According to Harvard University,

ABL pedagogy aims to enrich students' academic experience and learning outcomes by connecting theory with practice, and concepts with methods, using data and insight they obtain through engagement with the larger world.

Play as experience

Learning through play. The process of acquiring knowledge, skills, or conceptual understandings through play. According to Johan Huizinga is the critical anthropological text Homo Ludens, play is “an activity which proceeds within certain limits of time and space, in a visible order, according to rules freely accepted, and outside the sphere of necessity or material utility. The play-mood is one of rapture and enthusiasm, and is sacred or festive in accordance with the occasion. A feeling of exaltation and tension accompanies the action.

Making as experience

Constructionism. According to Seymour Papert, constructionism is, put roughly, learning by making.

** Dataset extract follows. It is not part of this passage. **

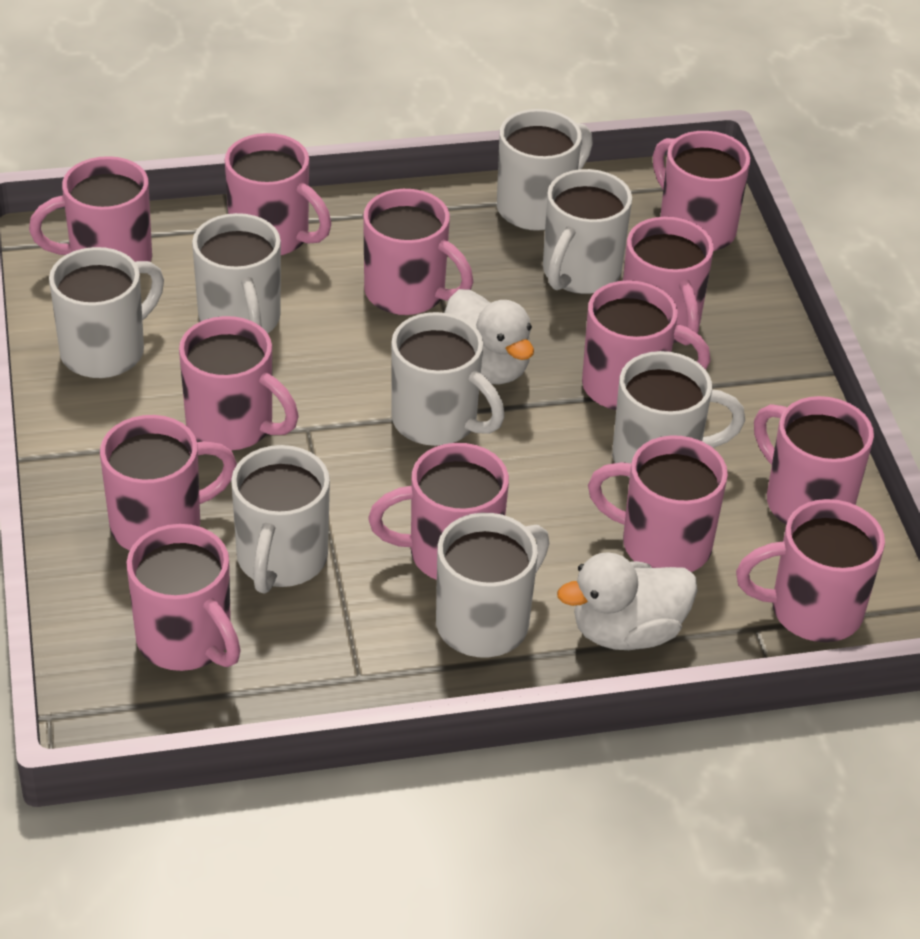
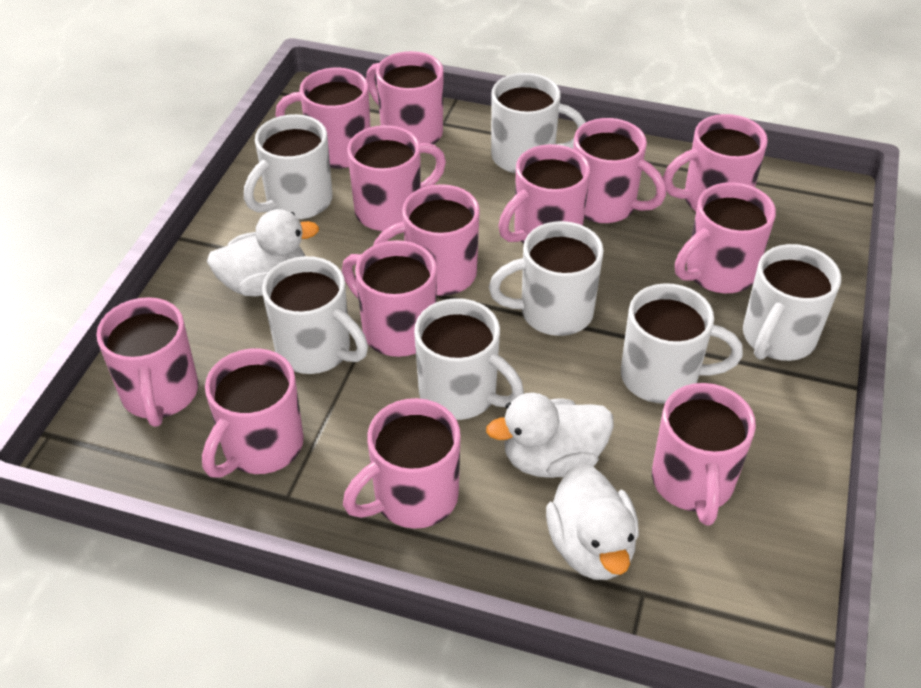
white duck: 2 -> 3
white mug: 8 -> 7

That Papert is known to struggle with the idea of defining Constructionism by a “pipeline” of knowledge-giving hints at its nature–open-ended, learner-centered, playful, non-institutional, non-academis, and so difficult to describe in an academic context. Papert explained that, while close in meaning and spelling as Constructivism, it is suitably unique: “Constructionism–the N word as opposed to the V word–shares constructivism’s connotation of learning as “building knowledge structures” irrespective of the circumstances of the learning. It then adds the idea that this happens especially felicitously in a context where the learner is consciously engaged in constructing a public entity, whether it’s a sand castle on the beach or a theory of the universe.” Papert went on to describe Constructionism as a kind of learning which “allows full range of intellectual styles and preferences to each find a point of equilibrium. (Papert, Harel 1991)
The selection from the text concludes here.